Pour quelles raisons Méhul a-t-il échoué dans son rêve d’immortalité ? Bien peu nombreux aujourd’hui sont les mélomanes qui connaissent son nom sans même parler de sa musique. Et pourtant qui n’a jamais entendu son fameux Chant du départ dont le refrain martial, « la Victoire en chantant… », rythme encore aujourd’hui nombre de cérémonies officielles ? On rapporte qu’il a improvisé ce chant sur un coin de cheminée, un soir de 1794. Comment soupçonner donc que Méhul fût une des figures les plus importantes du monde musical français du début du XIXème siècle ? Depuis ses débuts sous la Révolution jusqu’à son ascension sous l’Empire, le musicien s’adapta à plusieurs régimes politiques en poursuivant une carrière qui devait s’achever sous la Restauration. En 1815, après le retour des Bourbons, parut un ouvrage étonnant au titre très explicite, Le Dictionnaire des girouettes. Après chaque nom figuraient des petits symboles indiquant le nombre de fois où la personne désignée avait changé de camp politique… Méhul y est gratifié de trois girouettes qui signalent ces différents changements de cap. Quoi qu’il en soit, il fut un musicien incontournable, auteur de nombreux ouvrages lyriques et symphoniques. Il exerça une influence sur Beethoven qui lui emprunta sans doute le célèbre signal de trompette de Fidelio (1814). Il fut admiré de Hector Berlioz qui louait la variété et le caractère novateur de ses opéras, précurseurs du grand opéra français. Carl Maria von Weber le dirigea à Dresde en 1817 et Richard Wagner à Riga, en 1838. Luigi Cherubini (1760-1842) tenait en haute estime Stratonice (1792), une « comédie héroïque en un acte » qu’il déclarait être le plus réussi des ouvrages de Méhul et dont on retrouve l’écho dans sa propre Médée (1797). Figure marquante de l’opéra pré-romantique français, Méhul mérite mieux qu’une modeste place d’auteur de chants révolutionnaires.
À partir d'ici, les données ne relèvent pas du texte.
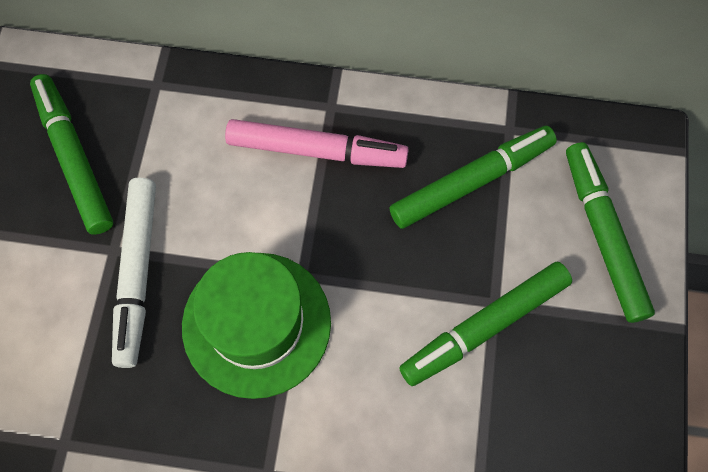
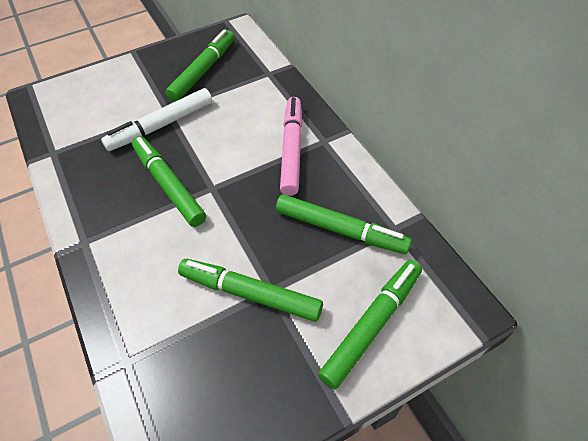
camera: 55 degrees right, 15 degrees down
(256, 324) = (169, 185): green hat -> green marker
(316, 150) = (291, 150): pink marker -> pink marker turned 150 degrees counterclockwise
Dans la tourmente révolutionnaire
Le 1er novembre 1917, le musicologue Julien Tiersot (1857-1936) rédige pour La Revue de Paris un article destiné à marquer le centenaire de la mort de Méhul survenue « le 18 octobre 1817, à Paris, dans une maison qu’on peut voir encore, rue Montholon… ». Tiersot déplore déjà l’oubli dans lequel est tombé ce « musicien de génie » formant un « trait d’union » entre « Rameau, l’incarnation sonore du XVIIIème siècle » et « Berlioz, l’ardent interprète du romantisme de 1830 ». Méhul a traversé une des périodes les plus tourmentées de notre histoire et, selon Tiersot, « il n’a pas fait qu’y assister en simple spectateur, mais il s’en est intimement pénétré, et ce n’est pas trop de dire que c’est de ces événements mêmes que sa production est née. »
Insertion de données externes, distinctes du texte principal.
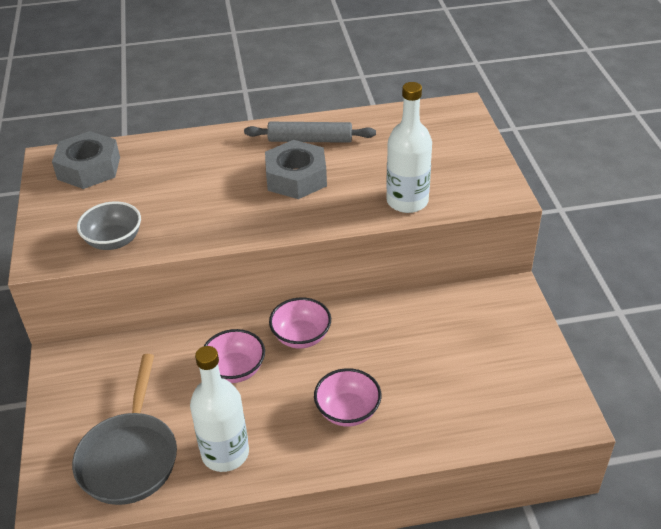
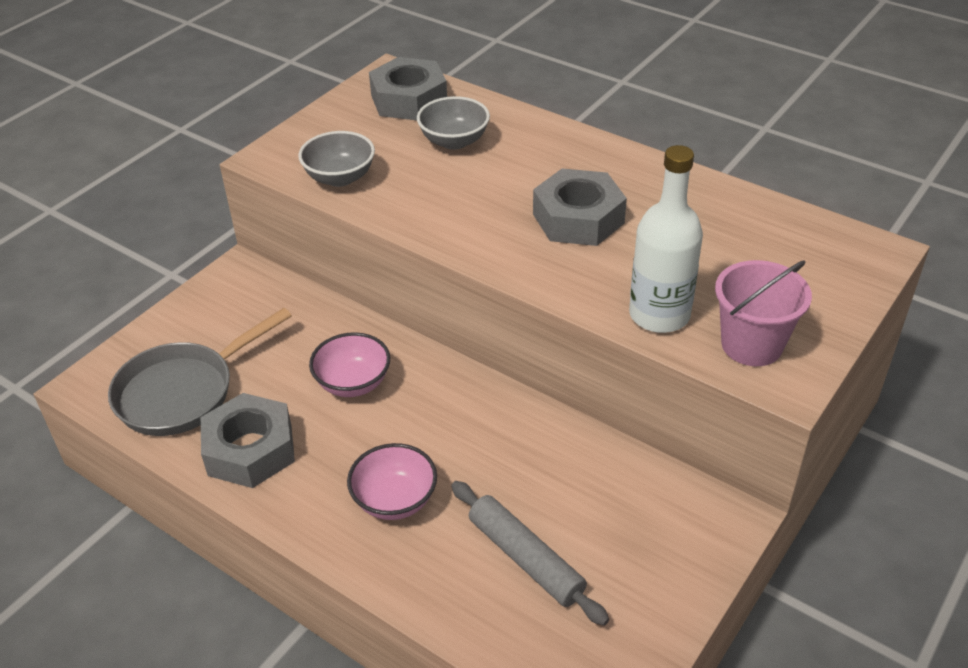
camera: 45 degrees right, 0 degrees up
(158, 176) = (454, 141): none -> grey bowl
(225, 453) = (250, 450): white bottle -> grey nut
(301, 336) = (448, 397): pink bowl -> none
(310, 140) = (647, 188): grey rolling pin -> grey rolling pin (526, 558)
(467, 187) = (751, 345): none -> pink bucket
Etienne-Nicolas Méhul ; © DR
Etienne-Nicolas Méhul est né le 22 juin 1763 à Givet, dans les Ardennes. Il est le fils du maître d’hôtel du comte de Montmorency, ce qui ne le prédisposait guère à faire le choix d’une carrière musicale. Méhul commence par étudier l’orgue au couvent des Récollets de sa ville natale, puis il poursuit sa formation auprès d’un brillant organiste allemand, le chanoine Guillaume Hanser (1738-1796), qui avait fondé une école de musique à l’Abbaye de Laval-Dieu. Vers l’âge de quinze ans, Méhul s’installe à Paris pour y étudier la composition auprès du claveciniste et compositeur alsacien Jean- Frédéric Edelmann (1749-1794). Ce pédagogue réputé était l’ami de Gluck (1714-1787).
Dès l’âge de vingt ans, Méhul révèle ses dons d’écriture avec trois sonates pour piano qu’il a fait paraître en bénéficiant peut-être de l’appui de Gluck qui l’encourageait dans sa vocation musicale. Mais c’est surtout l’opéra qui intéresse le jeune musicien. Après avoir vainement tenté de faire représenter ses premières œuvres à l’Opéra, Méhul connaît un triomphe à la Comédie-Italienne avec Euphrosine, un opéra-comique créé le 4 septembre 1790. Du jour au lendemain, voici Méhul considéré comme l’égal de Gluck qu’il admire par-dessus tout. A côté d’un traitement très original de la voix, Euphrosine témoigne déjà de l’attention particulière que le musicien portera toujours à l’orchestration et aux innovations harmoniques. Le jeune compositeur partage son triomphe avec Benoît-François Hoffman (1760-1828), l’auteur du livret d’Euphrosine. C’est avec la complicité d’Hoffman que Méhul réalisera ses meilleurs ouvrages. Une des raisons de l’oubli dans lequel sont tombés la plupart des opéras de Méhul est le manque de talent des autres librettistes avec lesquels il sera appelé à travailler par la suite. On reproche souvent au compositeur la faiblesse et le caractère trop artificiel des intrigues qu’il a choisi de mettre en musique.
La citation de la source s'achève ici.